I’m 99% sure Crash uses a unique mesh and animation for all their death scenes. That’s how they turn him into a frog, or angel, or shoes + pile of dust, whatever situation calls for.
1 sounds like it could be done with a shader, 2 would be an animation. Could probably also do 1 as an animation (here it a way to do it in Blender)
Animation Tree was my first thought. Sounds like a death animation.
What kind of shader would be used for that exploding faces effect?
I know I could get a similar effect with animation, but I want to actually separate 1 object in 2, a full blown dismemberment. One way I saw this being done is by hiding (or scaling to 0.001) the blown off part and spawning a new mesh/object that represents just that piece, but is there another way?
🤔 I’d thought a vertex shader might work but I don’t know enough about shaders to actually get something out of it.
A separate mesh is how I’d do dismemberment, doesn’t look too hard to set up!
Crash uses a set of customized death mesh and animations that are swapped with the “main” player character at the time of death.

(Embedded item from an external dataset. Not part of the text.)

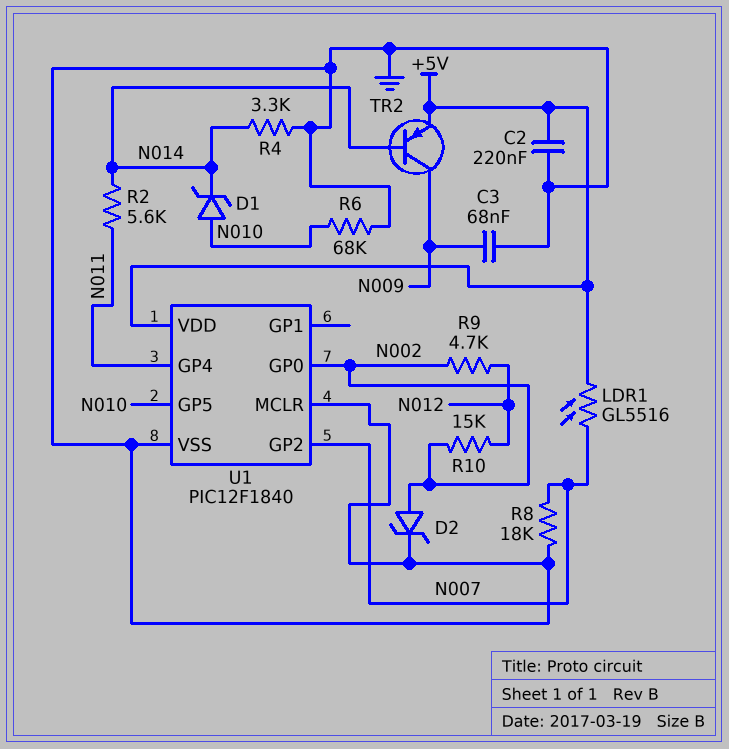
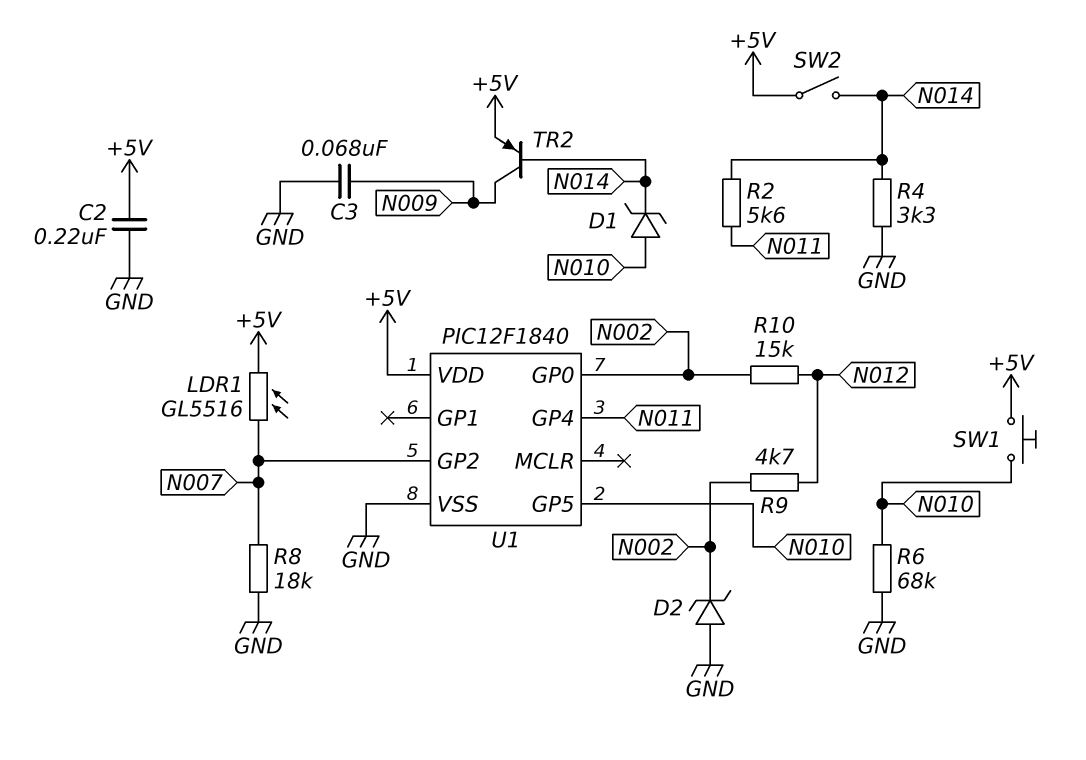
D2: zener (A N002, K GND) -> zener (A GND, K N002)
SW1: none -> button (+5V, N010)
SW2: none -> switch (+5V, N014)
U1 pin MCLR: GND -> none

Using the separation example because it’s easier. When the player dies, the game will check what killed the player, hide the “normal” crash model, select and display the unique “death crash” model, then play the death animation associated with it. That version of crash already has the character split into two halves and is only created to operate with that animation.
A good starting point would be looking into techniques for breakable objects like crates or pots.
Edit- this may be a bit easier to visualize, the deaths where crash turns into an Angel. Again the primary model is removed from view, a new model with crash translucent and with wings is made visible, and the animation of him floating upwards is played.
Edit2- and I guess to answer your question, you wouldn’t do this entirely in Godot. You’d want to prep your alternative models and animations in your 3d tool of choice, then import them into the project. Godot would basically just be used to swap the models at the appropriate time.